Сегодня у нас было только четыре урока. За мной, как и всегда, зашла Мила Полякова, и когда мы шли в школу, то встретили Кулакова, которого встречаем каждый день. Кулаков начинает мне все больше и больше нравиться; из нашего класса мне только и нравятся два мальчика: Русаков и Кулаков. После четырех уроков Нюра Теплякова, Соня Казакова и Нюра Савинова пошли в фотографию за карточками. Я же с Милой Поляковой пошла домой. Попив чаю, я стала шить себе туфли для физкультуры и ужасно расстроилась, так как не могла долго найти, из чего их шить, да еще Леня с Валей приставали с задачами, которые они не могли решить. Наконец, я бросила шить туфли и не стала ничего делать, а стала думать, думать… О чем бы я ни подумала, как передо мною всплывали образы Русакова и Кулакова, а больше всего последнего, и я начинала о нем думать. Ах, как он мне нравится! Уж не влюблена ли я в него? Нет, какая тут может быть любовь в 14 лет! Просто так, нравится, и больше ничего. Я отгоняю от себя эти мысли, но они возвращаются…

Весь вечер я ужасно нервничала. Только после ужина я дошила свои туфли, а когда стала мерить, то они оказались немного малы, но сойдет, не шить же мне новые.
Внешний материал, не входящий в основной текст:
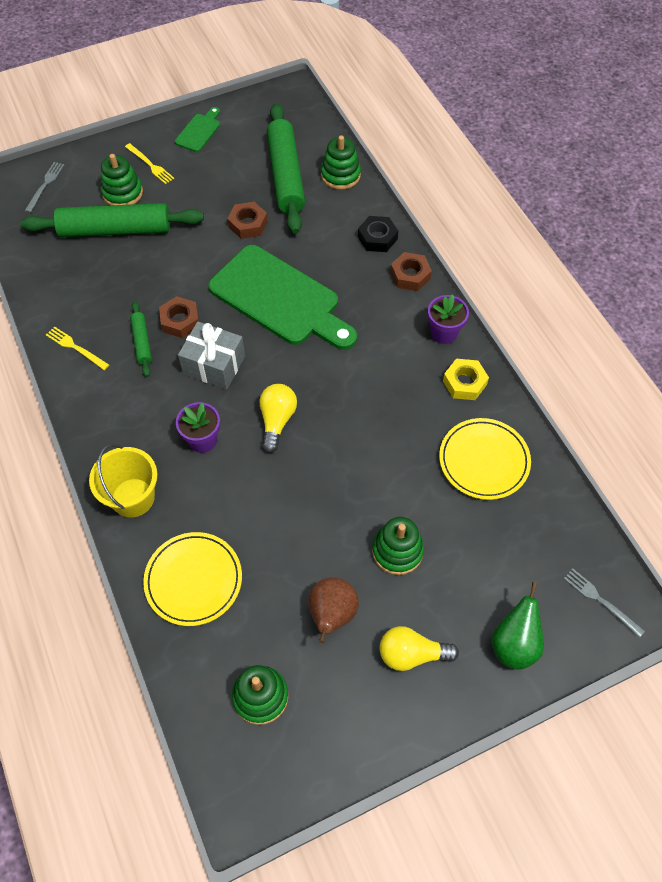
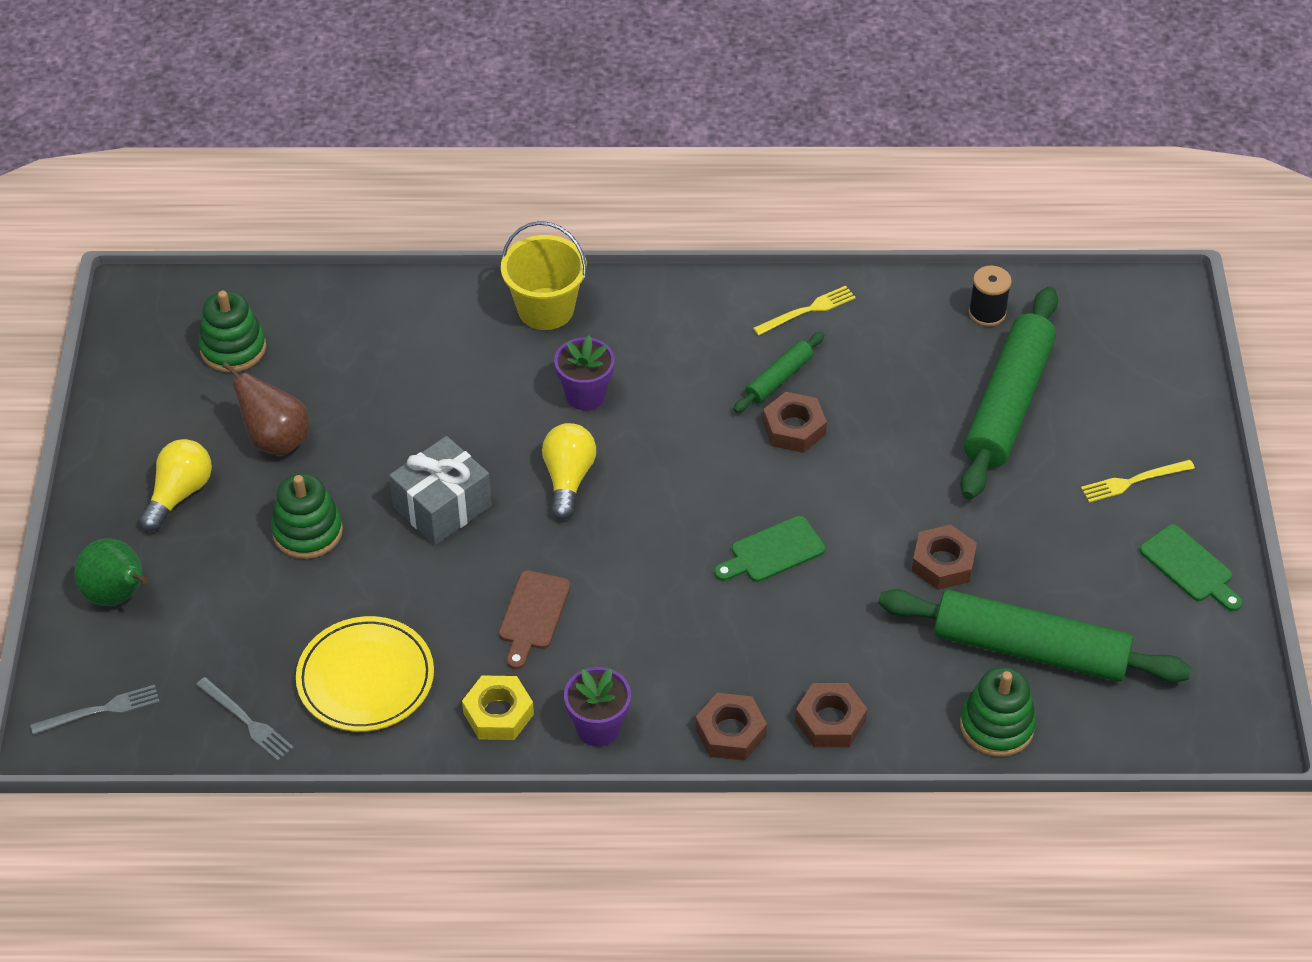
camera: 115 degrees right, 10 degrees down
(43, 259) = (987, 313): none -> black spool
(45, 185) = (1141, 347): grey fork -> grey fork (246, 721)
(122, 193) = (1083, 431): green stacking toy -> none
(142, 342) = (779, 378): green rolling pin -> green rolling pin turned 60 degrees counterclockwise
(193, 580) = (403, 333): yellow plate -> none
(214, 365) = (696, 442): grey gift -> grey gift (442, 506)
(277, 420) = (568, 479): yellow light bulb -> yellow light bulb turned 120 degrees counterclockwise
(279, 299) = (773, 551): green cutting board -> green cutting board, size x0.44
(377, 238) = (830, 721): black nut -> brown nut
(388, 395) = (533, 615): none -> brown cutting board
Когда я легла спать, то снова стала думать о Кулакове.

27 ноября, пятница

Сегодня рано утром мама и папа ушли в кооператив за вином, которое привезли вчера вечером. Они встали в очередь. Валя и Леня ушли, одна в школу, другой в отряд. Когда пришли мама и папа, то мы стали пить чай. После чая я стала торопиться, так как спешила к Нюре Тепляковой.

1926

29 января, пятница

Удивительный приснился мне сегодня сон! Сплю я и вижу, что гуляю во дворе; на дворе снег, холодно и ветер, но мне почему-то весело. Я, не знаю каким это образом, летаю по воздуху, ныряю вниз головой, и это доставляет мне удовольствие. Мне кажется, что я уже не в первый раз ныряю и летаю по воздуху, а летала уже когда-то раньше. Тут же во дворе гуляет Миша Беликов, мальчик, живущий в нашем дворе. Ему 14 лет, он пионер и довольно красивый мальчик. И вот вижу я, что он будто бы роется в снегу, а я летаю около него и вдруг я почему-то лечу вниз головой в снег и чувствую, что он наклоняется надо мной близко-близко, так что я чувствую над собой его дыхание. От этого мне стало очень приятно, и с этим чувством я проснулась.

11 мая, вторник

Давно я не писала в дневник. Многое случилось за это время, хоть и не особенно важное, но все-таки для меня не пустяковое. Еще в начале февраля мы в школе стали готовиться к празднику «8 Марта – международному дню работниц». Наш литературный кружок решил самостоятельно провести этот праздник. Решено было самим составить пьесу и поставить ее и написать еще несколько рассказов и стихотворений. После этого все члены литературного кружка принялись за работу. Я написала одну пьесу и стихотворение и в четверг на литературном кружке их прочитала. Кроме меня пьесы еще написали Никита и Розанов, который только перед этим записался в литературный кружок. Пьесы мы наши прочитали, но ни к какому решению не пришли. Пьеса Розанова была написана в юмористическом духе, а когда Розанов начал читать, то мы покатились со смеху, так как он начал так быстро читать, что мы не могли разобрать ни одного слова. Кроме пьесы у него были еще стихи или, скорее, басни. Все у него было написано остроумно, и мне очень понравилось.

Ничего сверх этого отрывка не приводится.